The one-touch turn signal (OTTS) module enhances the functionality of the turn signal lever by adding a mode where a single touch makes the indicators blink for a certain number of times. This behavior is also known as lane change turn signal or comfort blinker. This article is written with the BMW 8 Series in mind, but the module can be used in other cars too. See compatibility for more details.


This article describes the third and currently latest version of the one-touch turn signal module. The third revision brings no new features over the second revision but was designed to be compatible with more different types of cars. Unlike the older versions the new revision uses solid-state components to switch instead of relays. This increases long-term reliability, decreases power consumption and allows silent operation.


The OTTS module offers three distinct features which increase the overall turn signal experience and give a more modern touch to the car.

  • Comfort mode: When the turn signal lever is activated, the module enters the comfort mode and completes a preset number of blinks – even when the lever is released before this number. This is useful for highway lane changes where a single short tap on the lever will produce a sufficient number of blinks to properly inform surrounding drivers of your maneuver. The comfort mode can be set to three different numbers of blinks or be completely disabled using the DIP switch on the module. This can be done on the fly and requires no reprogramming of the microcontroller. If you want different numbers, change the values in the source code and reprogram the microcontroller.
  • Canceling: When the turn signal lever is activated for a period longer than the cancel time, the comfort mode is disabled and the module will stop the flasher relay when the lever is released – even when not all comfort blinks have completed. The comfort mode is normally activated by a short tap on the lever. By holding the lever just a moment longer, the comfort mode disables and makes it possible to blink fewer times than the set number of comfort blinks. The canceling can be set to three different periods or be completely disabled using the DIP switch on the module. This can be done on the fly and requires no reprogramming of the microcontroller. If you want different periods, change the values in the source code and reprogram the microcontroller. When the comfort mode is disabled, the canceling has no effect either.
  • Full flash: When the turn signal lever is released at a moment when the indicators are still lit up, the module waits to deactivate the flasher relay until the blink is completed. This makes all blinks equal in length. This feature cannot be disabled in the OTTS module.
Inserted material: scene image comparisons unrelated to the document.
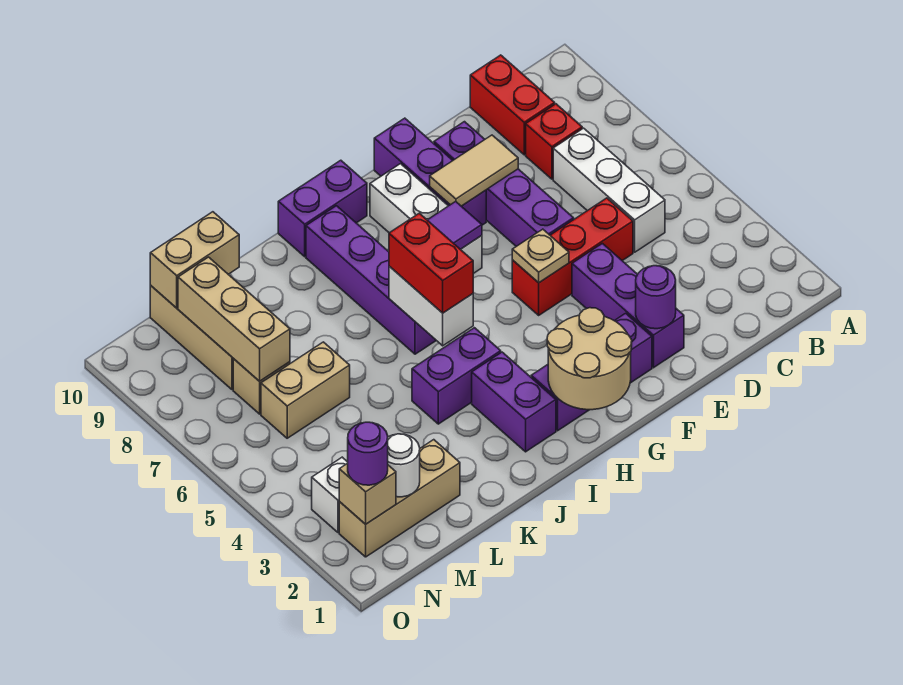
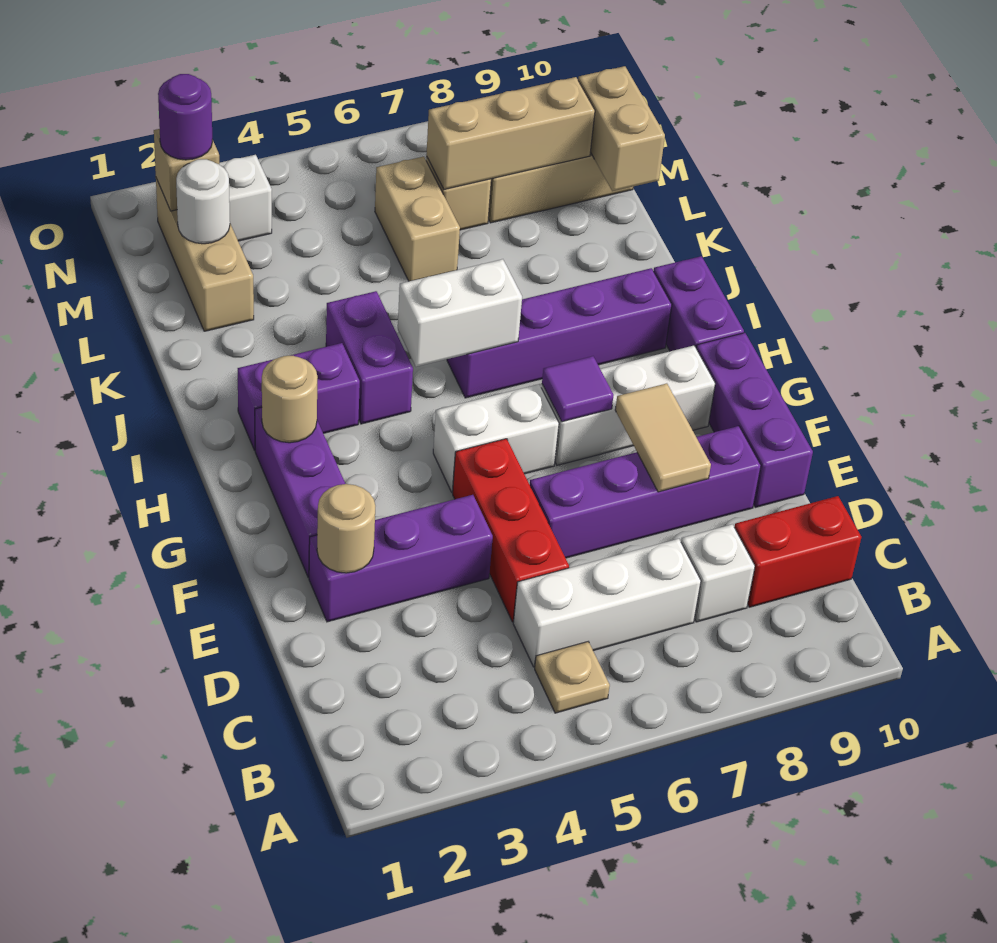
red brick C8 level 1 -> white brick C8 level 1
purple round brick E2 level 2 -> tan round brick E2 level 2
tan plate F5 level 2 -> tan plate B5 level 1
purple brick F8:F10 level 1 -> purple brick E10:G10 level 1
tan round brick G1:H2 level 2 -> tan round brick H2 level 2
none -> white brick G5:G6 level 1
red brick I5:I6 level 3 -> none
  • The module is designed to operate at 12 V – as is the case in nearly all cars.
  • The OTTS module is only compatible with cars that use a three-way switch in the turn signal lever. The middle position is the rest position where neither side blinks and usually has no exposed contact. A typical turn signal switch has three wires: the shared contact, the left signal and the right signal. Newer cars like the E46 use a special switch which defines direction by resistance instead of switch contacts to save a wire. The OTTS module is not compatible with this but these cars are often already equipped with comfort mode which is – if not enabled – either user configurable or dealer programmable. The image below shows the modes supported by the OTTS module.
Supported modes

Please note that between each mode there are minor differences in hardware and software of the OTTS module – make sure to build the correct version for the target vehicle! This article focuses around the BMW 8 Series or similar cars where the shared contact of the turn signal lever switch is connected to the positive terminal and the flasher relay switches the turn signal lamps between positive terminal and lamp (PP version). The other modes are discussed in separate articles:

Time diagram

The time diagram below shows the differences between the original turn signal behavior in the BMW 8 Series and the OTTS module, and provides some insight in the working of the module:

Time diagram

Original mode

  • Position 1 to 2: At time position 1 the left turn signal is activated. This triggers the flasher relay and the left indicator starts blinking. At position 2 – still during the first blink – the lever is released. The flasher relay stops immediately and the left indicator stops without completing a full flash.
  • Position 3 to 4: This situation is very similar to the first one, but extended over a longer period. As soon as the right turn signal is activated at position 3, the flasher relay makes the right indicator blink. Once released again at position 4, the flasher relay and right indicator stop. The last flash is not completed.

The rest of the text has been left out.